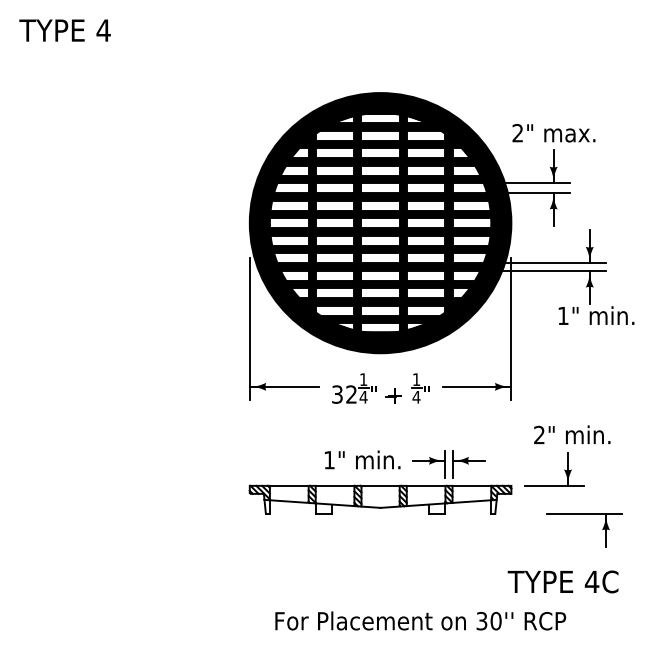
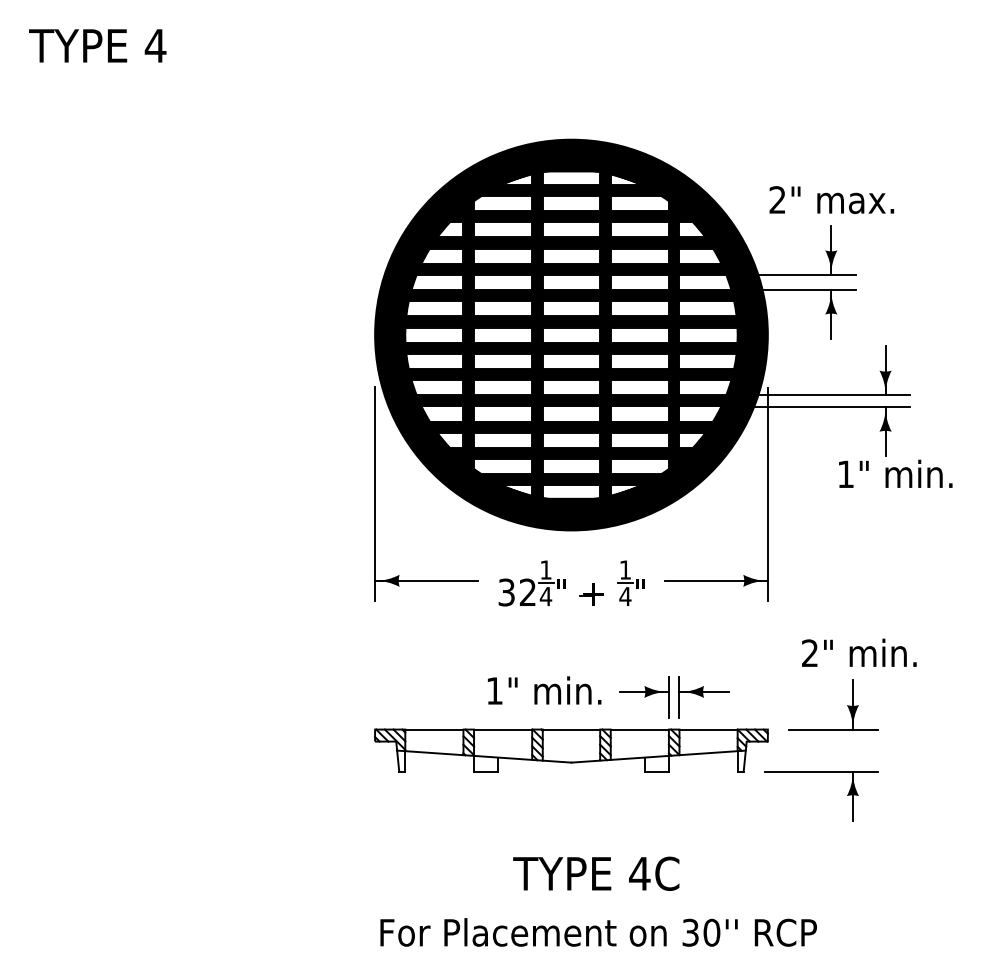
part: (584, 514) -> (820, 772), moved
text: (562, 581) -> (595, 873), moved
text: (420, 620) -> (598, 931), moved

--

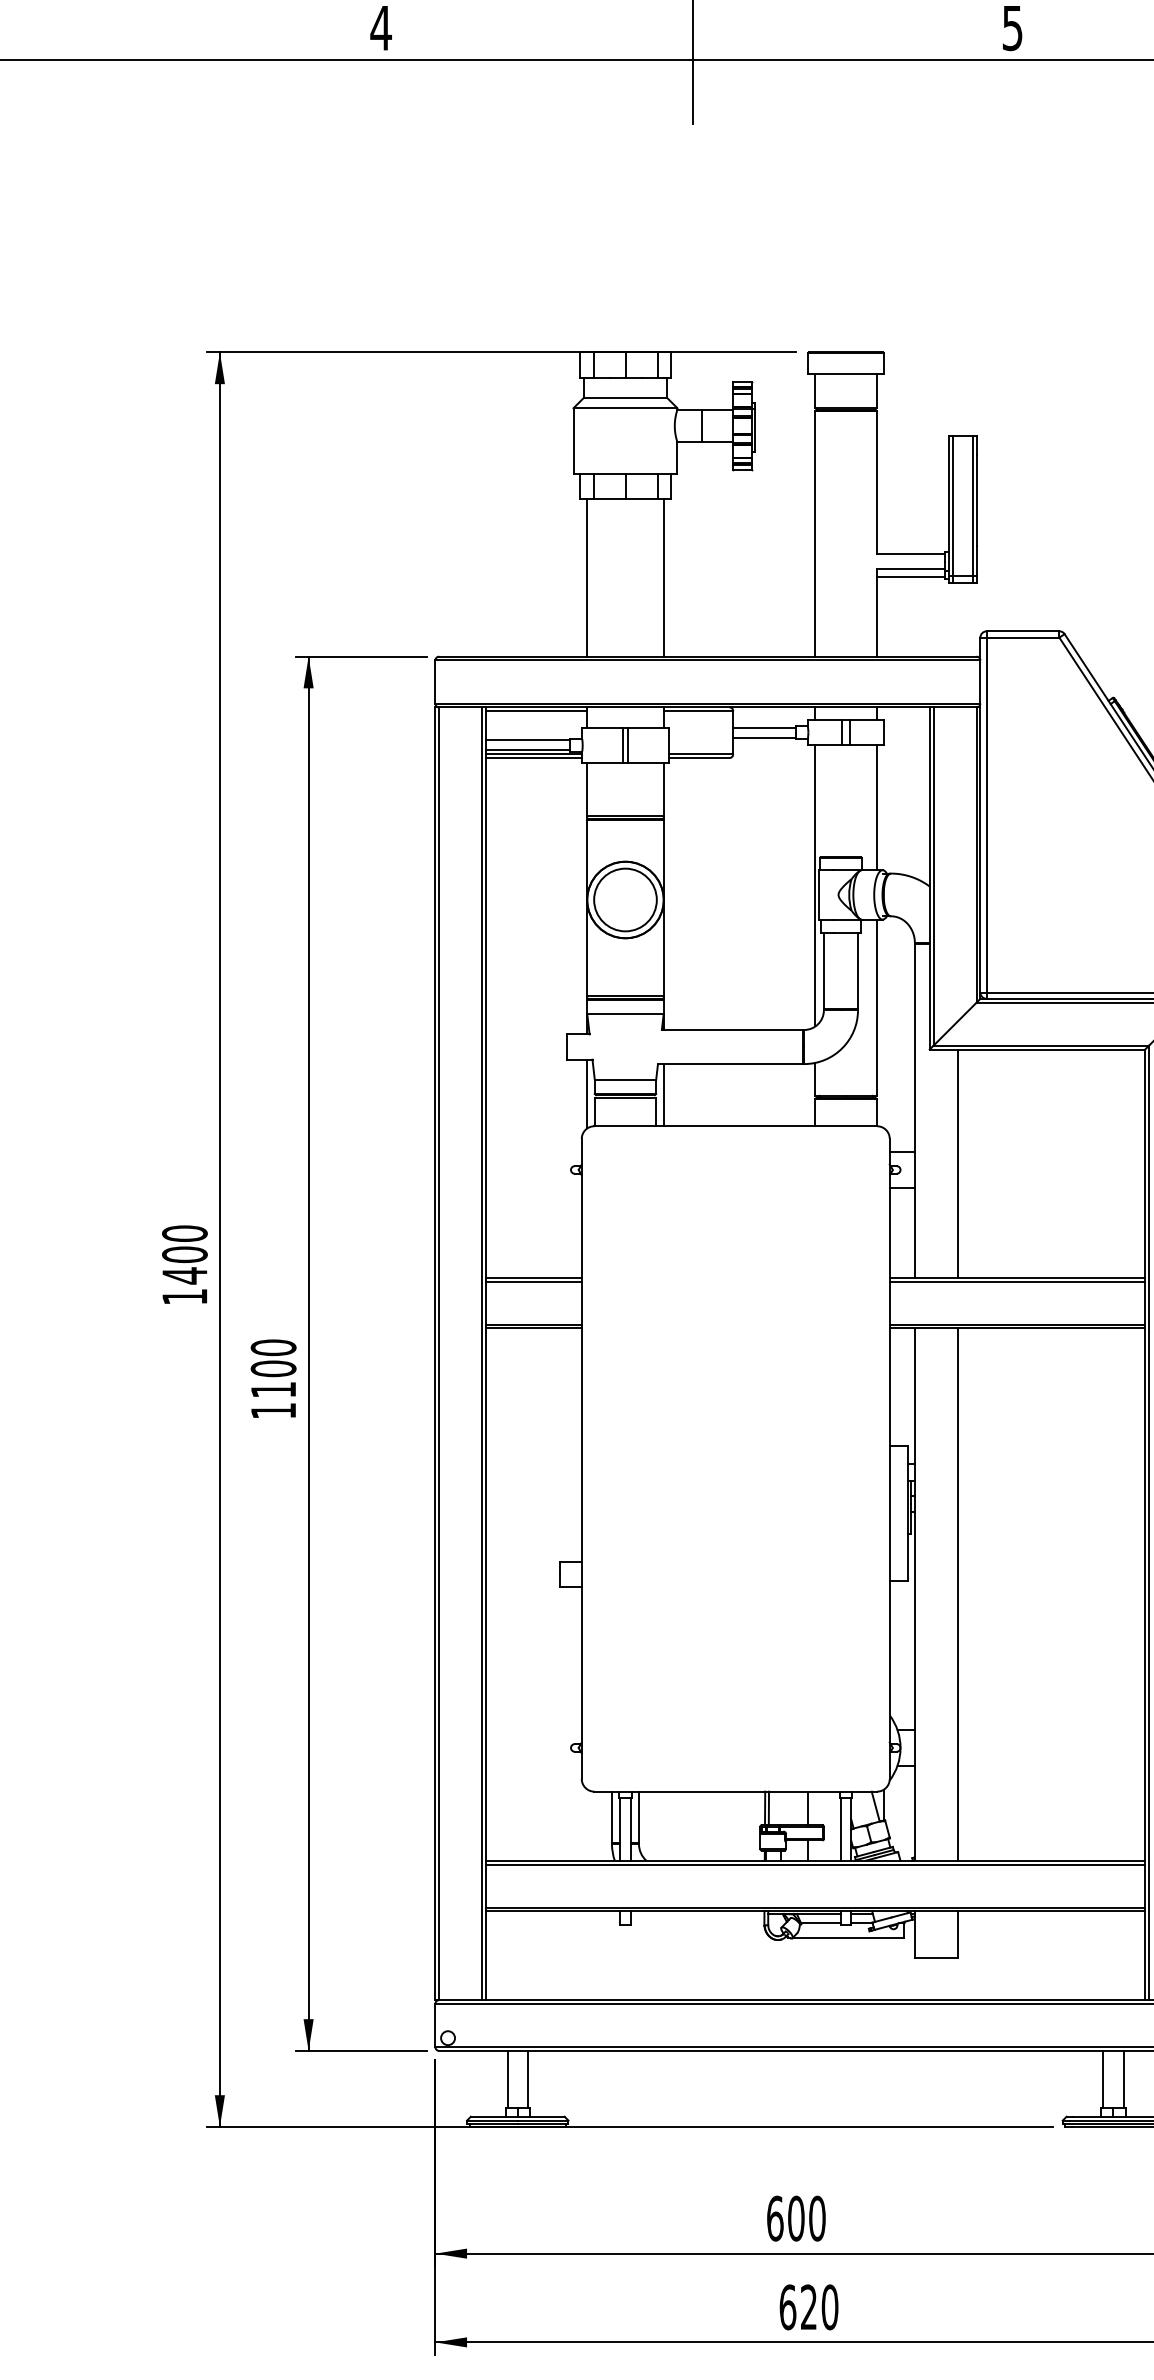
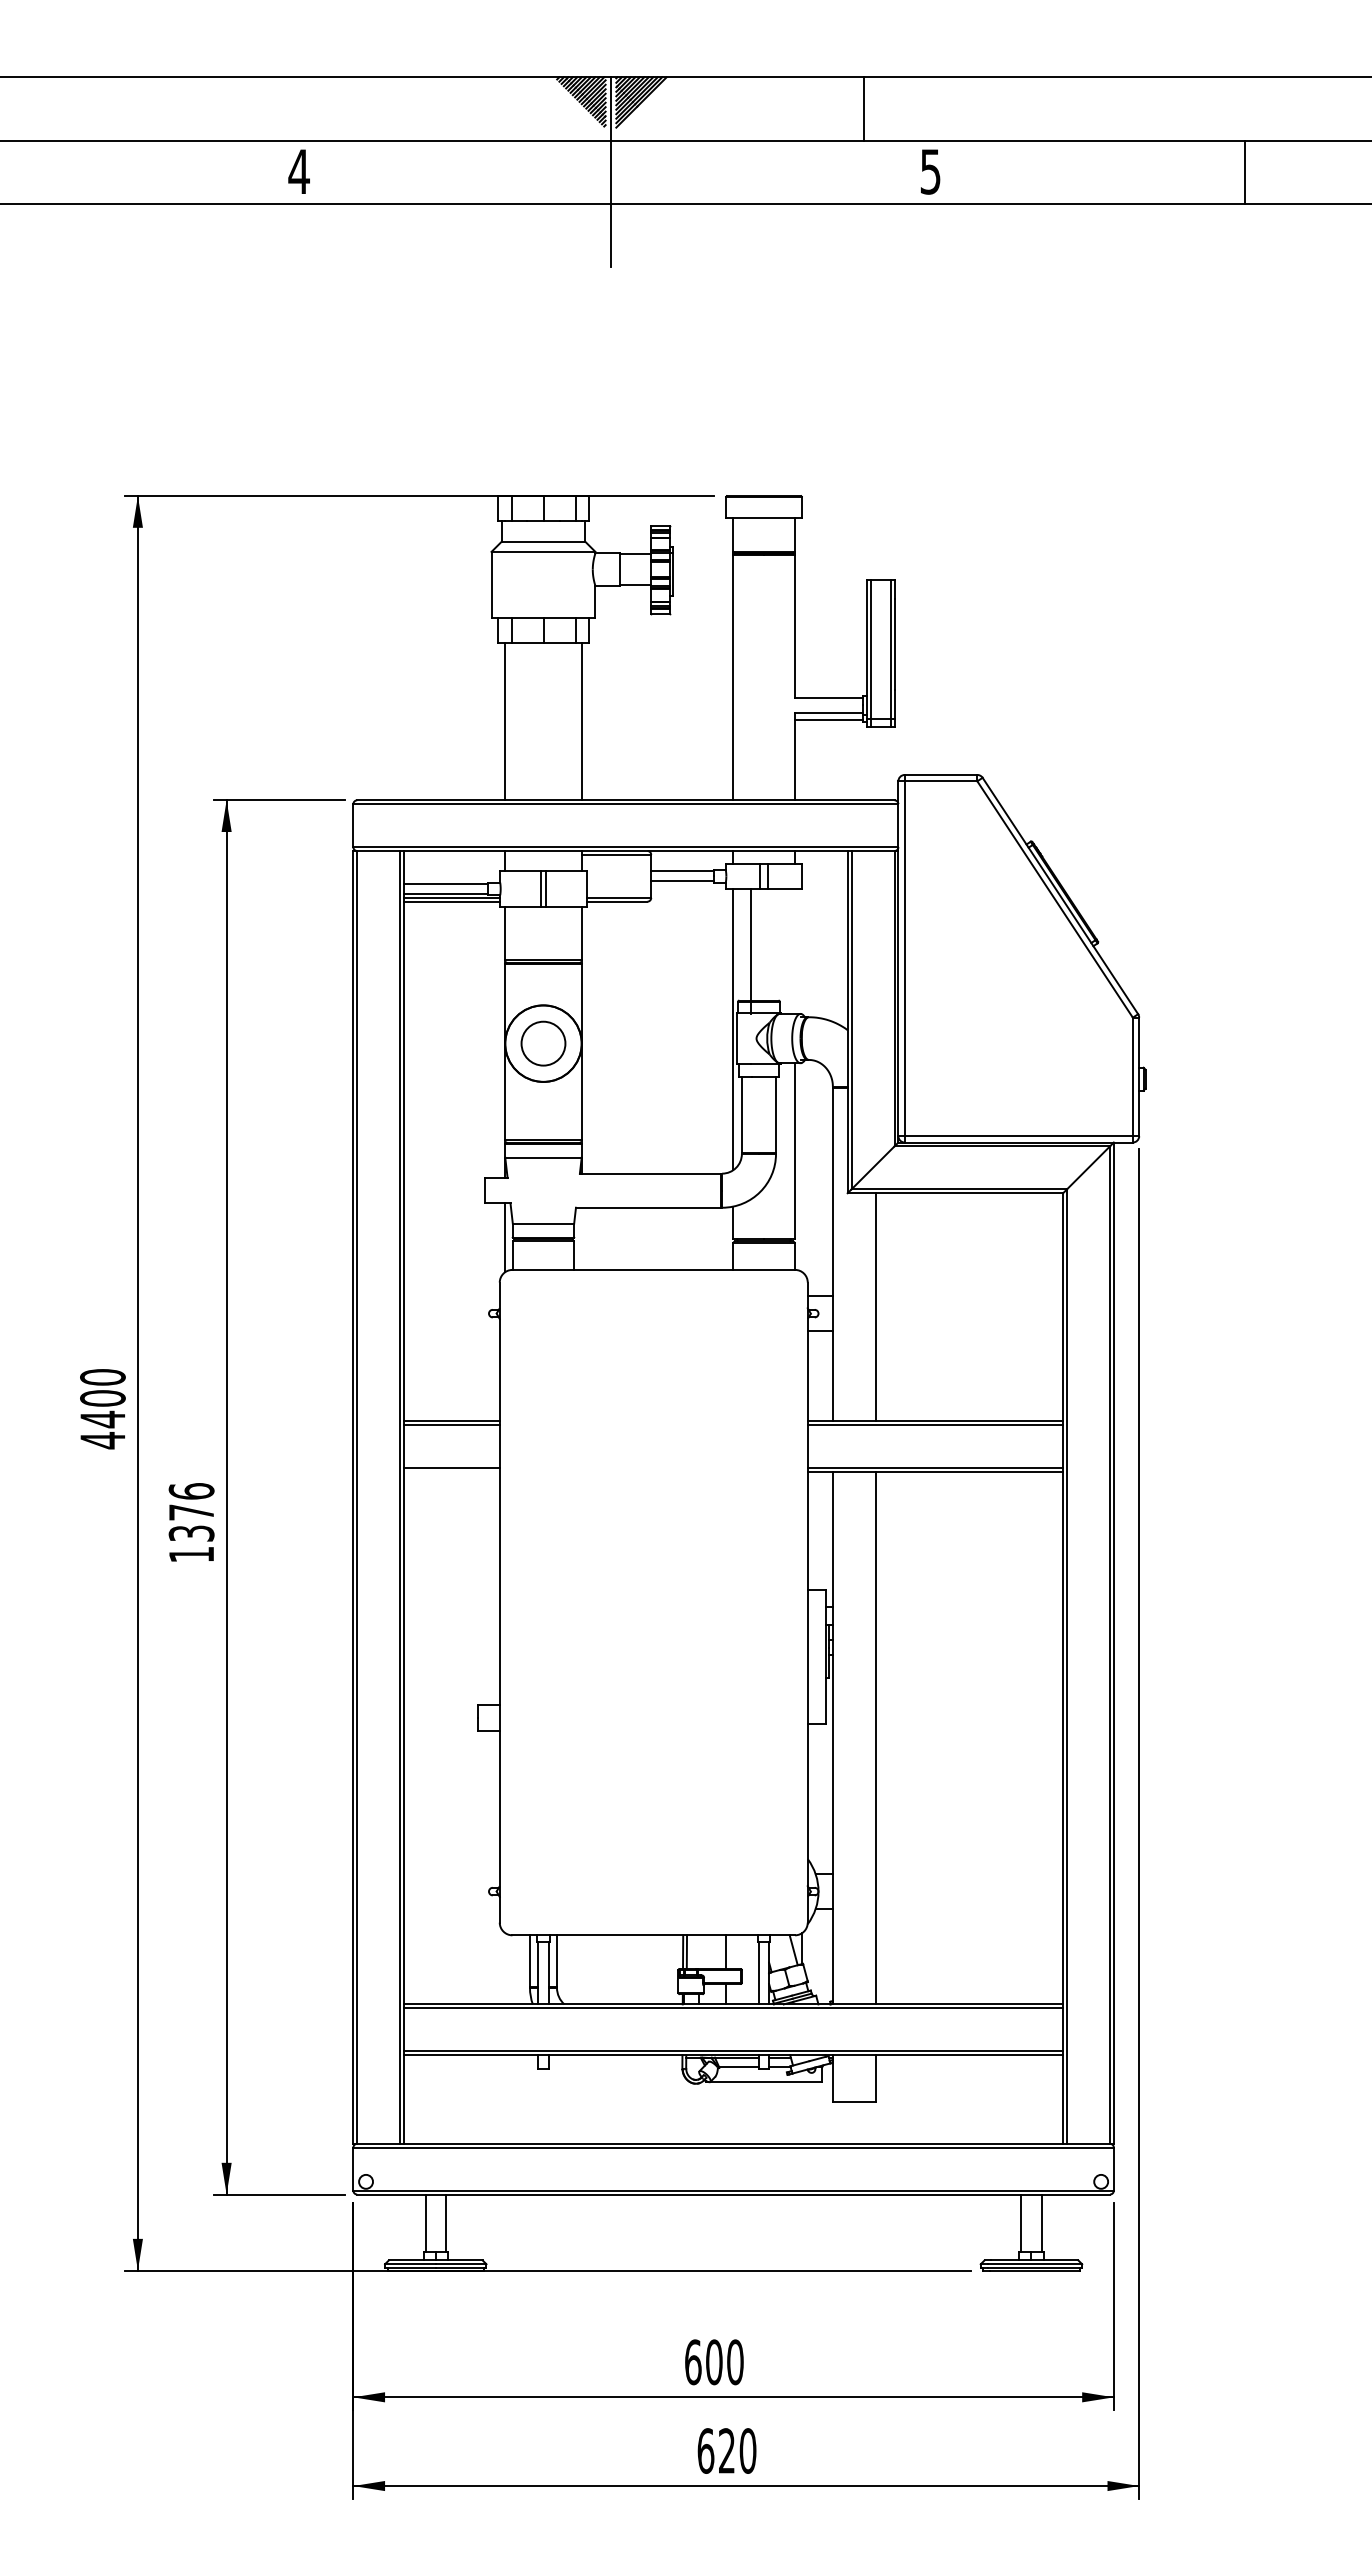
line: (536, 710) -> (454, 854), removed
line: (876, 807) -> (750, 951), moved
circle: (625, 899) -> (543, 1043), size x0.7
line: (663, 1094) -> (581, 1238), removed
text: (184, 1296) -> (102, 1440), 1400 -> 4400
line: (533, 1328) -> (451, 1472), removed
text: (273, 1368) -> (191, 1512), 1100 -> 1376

Exercise requirements
Extract the lines of the preceding material that run from the line with "line: (533, 1328) -> (451, 1472), removed" through the line with "text: (273, 1368)", inclusive, reproducing them exactly and adding nothing.

Answer to this exercise
line: (533, 1328) -> (451, 1472), removed
text: (273, 1368) -> (191, 1512), 1100 -> 1376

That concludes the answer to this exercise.